[PATCH] vmscan.c bugfix / vm idea's (fwd)

Rik van Riel (H.H.vanRiel@fys.ruu.nl)
Mon, 10 Nov 1997 01:30:19 +0100 (MET)


Hello all,

I have recently run into (another) vmscan.c bug...
It happens every time the system is low on memory, and big
chunks are being allocated at once. The bug happens because
kswapd may have swapped out some pages asynchrounous <sp??>
but the pages haven't been freed yet.

When, together with this, some programs are allocating loads
of memory, you might end up with the situation in which the
number of async pages is large (no problem with that, it reduces
disk-seek times) and the nr_free_pages is low (that is a problem,
of course).

Adding these two number is right in some cases, but when
nr_free_pages is below free_pages_low it clearly isn't...

The following patch alleviates this problem.

-------------cut here-------------
--- vmscan.c.2160 Tue Nov 4 12:14:47 1997
+++ vmscan.c Tue Nov 4 15:49:27 1997
@@ -489,7 +489,7 @@
int want_wakeup = 0, memory_low = 0;
int pages = nr_free_pages + atomic_read(&nr_async_pages);

- if (pages < free_pages_low)
+ if (nr_free_pages < free_pages_low)
memory_low = want_wakeup = 1;
else if (pages < free_pages_high && jiffies >= next_swap_jiffies)
want_wakeup = 1;
--------------cut here-----------

Another large kswapd 'bug' is that it doesn't do aging on mmapped
files (see shrink_mmap) and that it uses too much CPU time
(try_to_free_page IS run under a kernel lock!!).
I fixed those two things this spring for version 2.1.42, but
unfortunately this patch:
- depended on the 2.1-mem-mgt memory wait-queue patch (a good
piece of code, but it sometimes broke under _extreme_ load)
- got erased when I upgraded after the summer holydays :-(

It basically consisted of 3 things:
- implementation of balancing buffer and cache memory: if
more than x% of memory is buffer/cache, we take that memory
first, if less than y% of memory is buffer/cache, we leave
it alone. (50% and 10% seemed to be good default values...)
- a new kernel thread, vhand, which used the linear table to
(efficiently!) scan and age memory.
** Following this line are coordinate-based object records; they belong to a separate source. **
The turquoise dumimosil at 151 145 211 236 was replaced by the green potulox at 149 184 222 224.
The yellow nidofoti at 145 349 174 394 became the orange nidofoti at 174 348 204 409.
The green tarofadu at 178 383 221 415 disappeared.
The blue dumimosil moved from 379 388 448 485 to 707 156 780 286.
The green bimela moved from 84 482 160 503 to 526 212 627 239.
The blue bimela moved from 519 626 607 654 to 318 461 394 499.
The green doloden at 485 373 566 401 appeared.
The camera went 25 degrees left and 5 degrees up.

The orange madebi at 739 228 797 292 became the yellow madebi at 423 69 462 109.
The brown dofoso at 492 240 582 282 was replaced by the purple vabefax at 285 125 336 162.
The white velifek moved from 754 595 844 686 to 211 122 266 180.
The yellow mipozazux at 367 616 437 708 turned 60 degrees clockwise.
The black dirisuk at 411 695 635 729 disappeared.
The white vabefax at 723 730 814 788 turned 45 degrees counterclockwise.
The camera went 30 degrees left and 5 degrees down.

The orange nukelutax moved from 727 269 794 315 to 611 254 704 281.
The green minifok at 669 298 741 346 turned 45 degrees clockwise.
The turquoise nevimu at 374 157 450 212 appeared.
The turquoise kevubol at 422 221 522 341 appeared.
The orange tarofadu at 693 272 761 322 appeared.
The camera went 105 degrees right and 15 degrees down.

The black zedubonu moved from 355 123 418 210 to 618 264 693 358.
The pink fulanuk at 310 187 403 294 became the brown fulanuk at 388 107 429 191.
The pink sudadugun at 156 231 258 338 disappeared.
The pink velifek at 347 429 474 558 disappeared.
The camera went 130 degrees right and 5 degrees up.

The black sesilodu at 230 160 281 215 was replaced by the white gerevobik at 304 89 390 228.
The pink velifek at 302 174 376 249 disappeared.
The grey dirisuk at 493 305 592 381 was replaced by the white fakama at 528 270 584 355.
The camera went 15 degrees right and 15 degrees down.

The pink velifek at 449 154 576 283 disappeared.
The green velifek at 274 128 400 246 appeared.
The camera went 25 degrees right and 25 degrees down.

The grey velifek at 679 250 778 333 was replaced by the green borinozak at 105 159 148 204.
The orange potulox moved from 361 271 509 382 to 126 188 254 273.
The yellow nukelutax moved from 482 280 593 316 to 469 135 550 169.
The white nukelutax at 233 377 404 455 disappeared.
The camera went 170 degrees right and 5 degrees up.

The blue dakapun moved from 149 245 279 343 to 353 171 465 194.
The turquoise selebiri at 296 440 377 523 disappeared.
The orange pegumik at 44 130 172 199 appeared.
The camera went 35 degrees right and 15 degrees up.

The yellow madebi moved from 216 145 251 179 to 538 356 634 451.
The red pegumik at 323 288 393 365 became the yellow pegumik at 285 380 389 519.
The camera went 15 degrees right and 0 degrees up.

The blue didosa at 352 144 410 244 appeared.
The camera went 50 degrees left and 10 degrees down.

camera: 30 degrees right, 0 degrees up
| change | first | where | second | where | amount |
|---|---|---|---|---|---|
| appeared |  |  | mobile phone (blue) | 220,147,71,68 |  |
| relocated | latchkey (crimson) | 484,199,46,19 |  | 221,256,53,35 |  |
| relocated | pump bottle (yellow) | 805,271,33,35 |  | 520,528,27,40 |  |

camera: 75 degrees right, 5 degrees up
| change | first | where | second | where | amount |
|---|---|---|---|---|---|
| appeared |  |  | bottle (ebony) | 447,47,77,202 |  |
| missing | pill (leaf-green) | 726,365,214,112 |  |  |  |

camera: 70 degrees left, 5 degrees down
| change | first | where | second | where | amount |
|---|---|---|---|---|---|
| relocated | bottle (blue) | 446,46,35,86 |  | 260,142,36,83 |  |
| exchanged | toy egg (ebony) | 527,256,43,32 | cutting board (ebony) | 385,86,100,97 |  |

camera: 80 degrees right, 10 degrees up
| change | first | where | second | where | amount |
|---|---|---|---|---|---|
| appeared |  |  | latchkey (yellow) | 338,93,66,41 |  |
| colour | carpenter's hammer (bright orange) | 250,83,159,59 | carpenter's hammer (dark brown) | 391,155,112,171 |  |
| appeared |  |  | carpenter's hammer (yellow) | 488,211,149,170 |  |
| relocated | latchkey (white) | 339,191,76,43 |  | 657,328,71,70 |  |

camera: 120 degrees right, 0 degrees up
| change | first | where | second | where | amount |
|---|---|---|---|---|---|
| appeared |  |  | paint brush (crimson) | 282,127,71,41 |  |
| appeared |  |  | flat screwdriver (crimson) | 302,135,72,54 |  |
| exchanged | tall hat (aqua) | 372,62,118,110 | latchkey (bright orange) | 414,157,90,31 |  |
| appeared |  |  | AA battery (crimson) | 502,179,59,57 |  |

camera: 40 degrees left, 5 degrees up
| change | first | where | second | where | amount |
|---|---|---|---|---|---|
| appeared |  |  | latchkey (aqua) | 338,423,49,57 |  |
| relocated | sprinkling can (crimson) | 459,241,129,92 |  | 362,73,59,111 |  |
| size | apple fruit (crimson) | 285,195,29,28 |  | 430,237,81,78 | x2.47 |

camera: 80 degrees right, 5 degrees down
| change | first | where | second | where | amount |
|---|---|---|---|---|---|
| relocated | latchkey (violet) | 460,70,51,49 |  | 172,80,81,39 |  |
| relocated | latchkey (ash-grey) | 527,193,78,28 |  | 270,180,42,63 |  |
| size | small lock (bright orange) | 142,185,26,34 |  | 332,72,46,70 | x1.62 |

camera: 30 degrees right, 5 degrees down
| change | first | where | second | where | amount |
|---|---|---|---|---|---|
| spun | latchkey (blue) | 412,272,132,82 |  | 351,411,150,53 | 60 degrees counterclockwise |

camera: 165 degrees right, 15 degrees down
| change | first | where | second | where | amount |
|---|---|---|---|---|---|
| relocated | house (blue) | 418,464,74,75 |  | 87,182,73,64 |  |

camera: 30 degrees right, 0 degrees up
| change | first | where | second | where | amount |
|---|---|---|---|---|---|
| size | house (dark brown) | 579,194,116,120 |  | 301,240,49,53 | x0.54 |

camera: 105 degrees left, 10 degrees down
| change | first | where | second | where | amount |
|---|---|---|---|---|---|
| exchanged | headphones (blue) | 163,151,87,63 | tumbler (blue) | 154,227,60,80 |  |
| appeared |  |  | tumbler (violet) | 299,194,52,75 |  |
It also tuned itself
to make sure that a 'good' fraction of the pages had age 0.
(tunable by sysctl)
- shrink_mmap in mmap.c also used page-aging... this gave
quite some improvement, especially under higher loads.

... I haven't taken a look at shared memory yet, and I
don't know what effect the usage of aging could have
on shm-performance. (since these pages are used by
more programs, we should look even more carefully at
these???)
... We could improve fairness (and performance) by taking
pages from programs on a faults/megabyte or other ratio,
currently we just take pages from whatever program we
happen to at. (would this be worth the effort / cost)
... Would making an inactive list (pages to swap out next),
so kswapd doesn't have to do it's inefficient scanning, be
worth it? (probably not?)
... Would implementing RSS_LIMIT for users/programs be
good for system performance?? Freeing up memory for (small,
interactive) programs of other users might be good, but not
if we thrash the I/O system by continuously swapping some
big (background) number crunching application.
... KEYWORD: balancing. which is worth it, which isn't?
other keywords: small kernel, fast kernel.

I'm now asking all of you what features should be implemented
first. Also, the wait-queue for memory was a very good piece
of code. If someone would care porting it to the newer kernels,
we'd all live in a happier world.

Rik.

ps. the From: header doesn't yet correct, I will have to get
sendmail working first :-)
pps. if you think this posting should be forwarded to the
kernel list or to other core-mm people, please do so.

----------
small sig.